January of 2014... Yeah I think thats when it happened. I had died. I was no longer Amina. I was a spirit.
They say you go to hell if your death is caused by suicide. I'm not so sure that 100% true. Where I am now dosent feel or look like hell. Its like an ever lasting paradise. Some place I've drempt of going all my life.
It was about 12 at night. Everyone in the house was sleeping. I just layed there stairing at the ceiling.
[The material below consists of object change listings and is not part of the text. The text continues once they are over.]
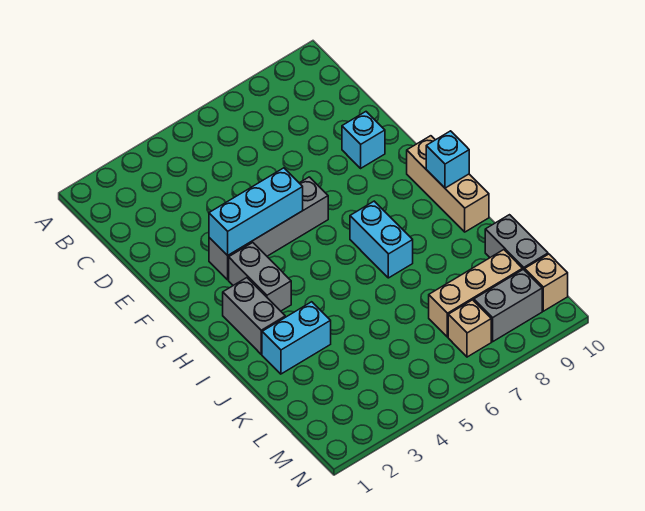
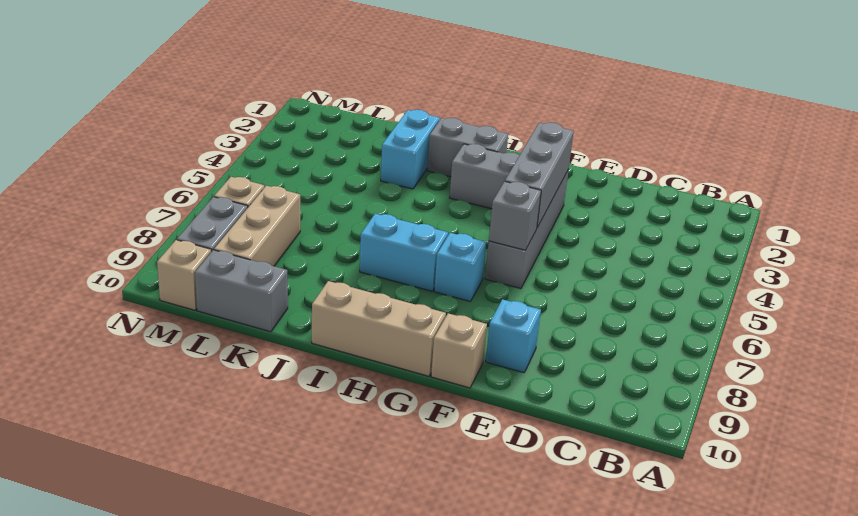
cyan brick F3:F5 level 2 -> grey brick F3:F5 level 2
none -> grey brick F6 level 2
none -> tan brick F10 level 1
cyan brick H10 level 2 -> cyan brick G7 level 1

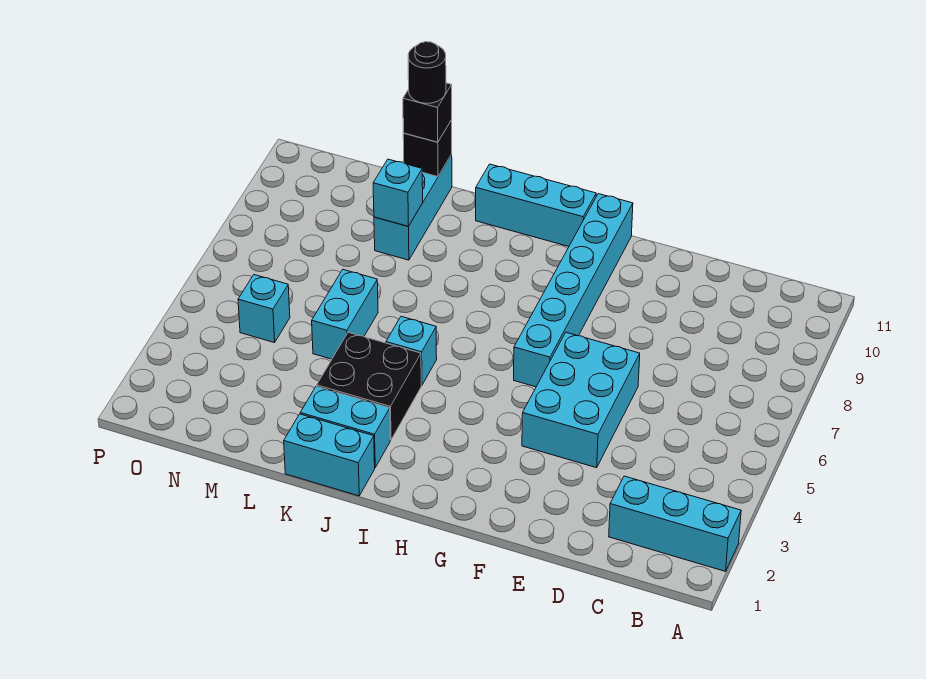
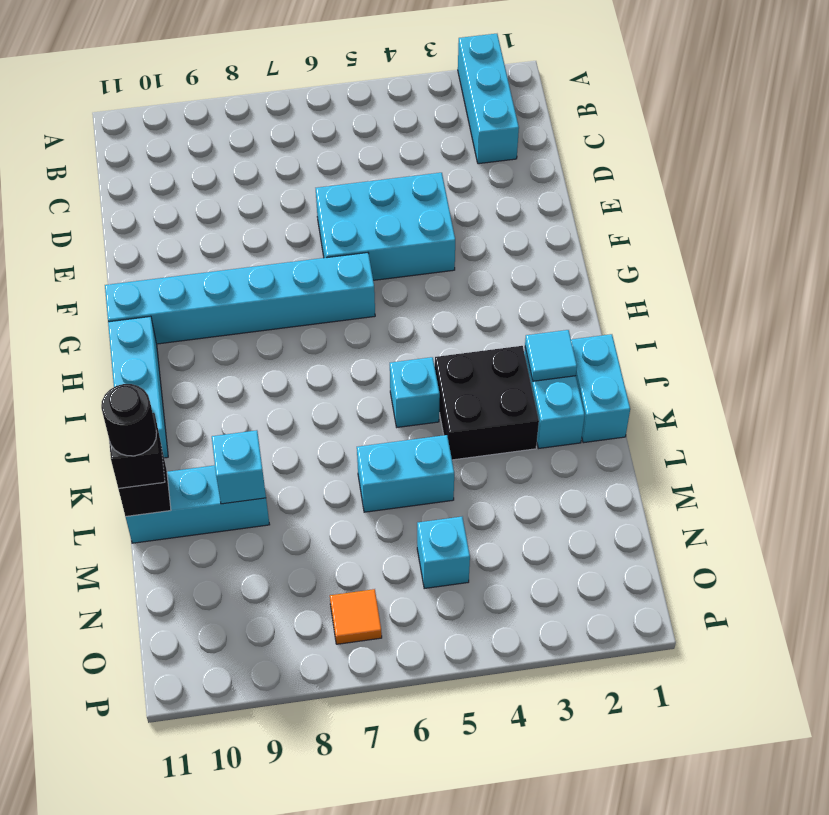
none -> cyan tile J2 level 2
none -> orange tile O7 level 1

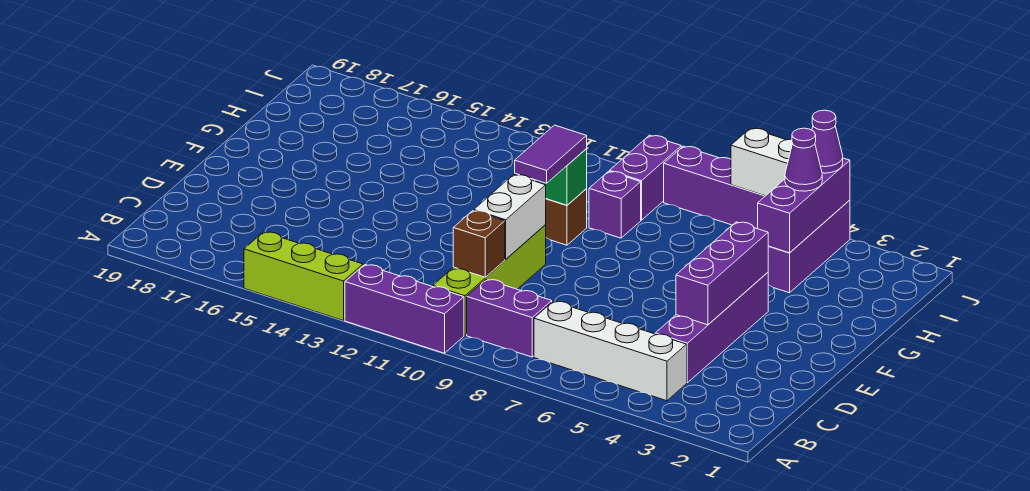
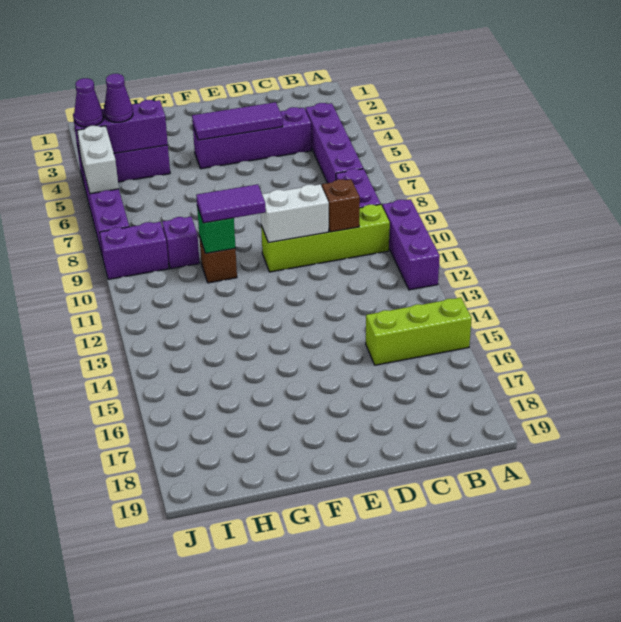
lime brick A13:A15 level 1 -> lime brick A15:C15 level 1
white brick B4:B7 level 1 -> purple brick B4:B7 level 1
purple brick D4:F4 level 2 -> purple tile D4:F4 level 2

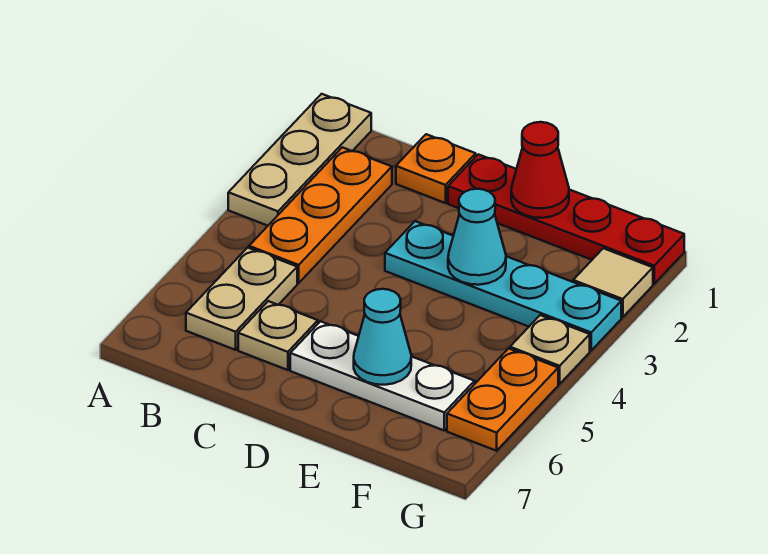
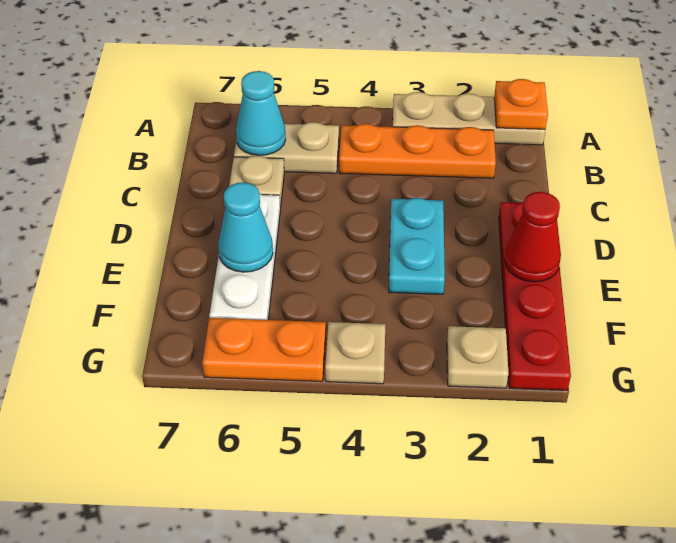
orange plate C1 level 1 -> orange plate A1 level 2
cyan plate D3:G3 level 1 -> cyan plate D3:E3 level 1
cyan cone E3 level 2 -> cyan cone B6 level 2
tan tile G2 level 1 -> tan plate G2 level 1

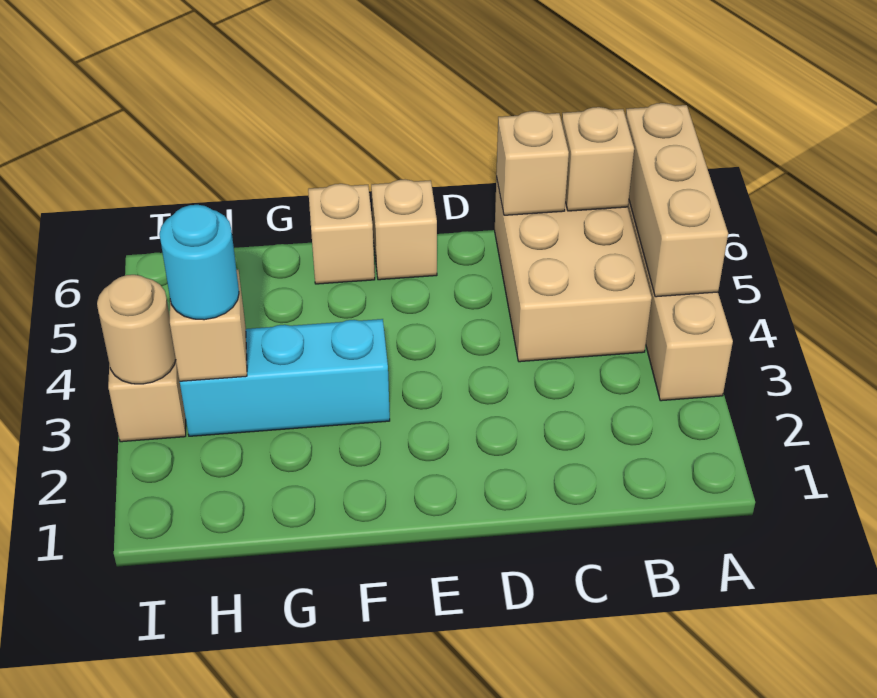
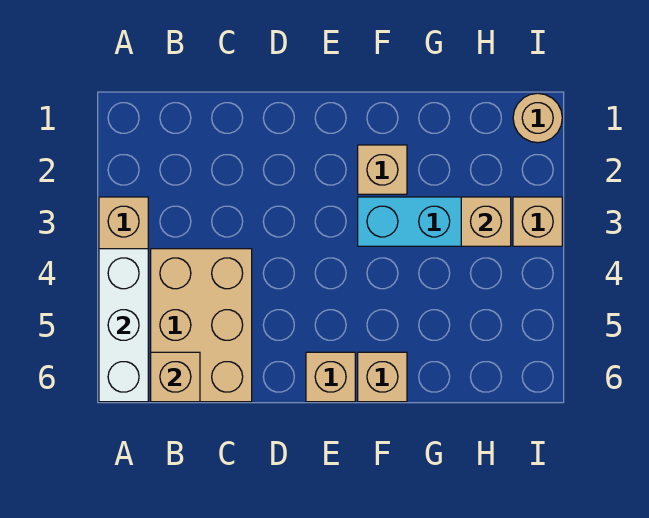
tan brick A4:A6 level 2 -> white brick A4:A6 level 2
tan brick C6 level 2 -> tan brick F2 level 1
cyan round brick H3 level 3 -> none
tan round brick I3 level 2 -> tan round brick I1 level 1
Tears ran down the side of my face.
I knew tonight had been the night to do what I had to do.
I went over to my sisters bed and just looked at her sleep so peacefully. Then I walked to the kitched where the medicine capnet had been.
I remember searching through this bright yellow container of medications . Searching for the strongest one.
I grabbed about two or three bottles and grabed a solo cup from the counter.
This didn't feel real. I felt like I was dreaming again. I couldn't believe I finally had the courage to take my own life.
There was just one more thing left to do. I sat the pills and cup down and opened the refrigerator, and grabbed the bottle of left over alcohol my parents had drunken for new years. I made sure I pulled a full cup of it.
Walking down the hallway into bathroom I felt like this was it. My last moments, my last breath. This is what I would left with in my dying moments. Staring at the hand full of pills in my right hand, and the cup of alcohol in the other.
As I sat there and cried like a baby I opened my mouth and shoved the pills in there. I looked down at the marks on my wrist and remembered why I was doing this.
It was my time to go. I tilted my head back and drank the cup of alcohol.
I remember sitting there for 5 minutes waiting for the pills to kick in. Each minute I got worse. I began sweating, then I felt like I couldn't feel any of my limbs. After that I just closed my eyes. I could feel myself slipping away.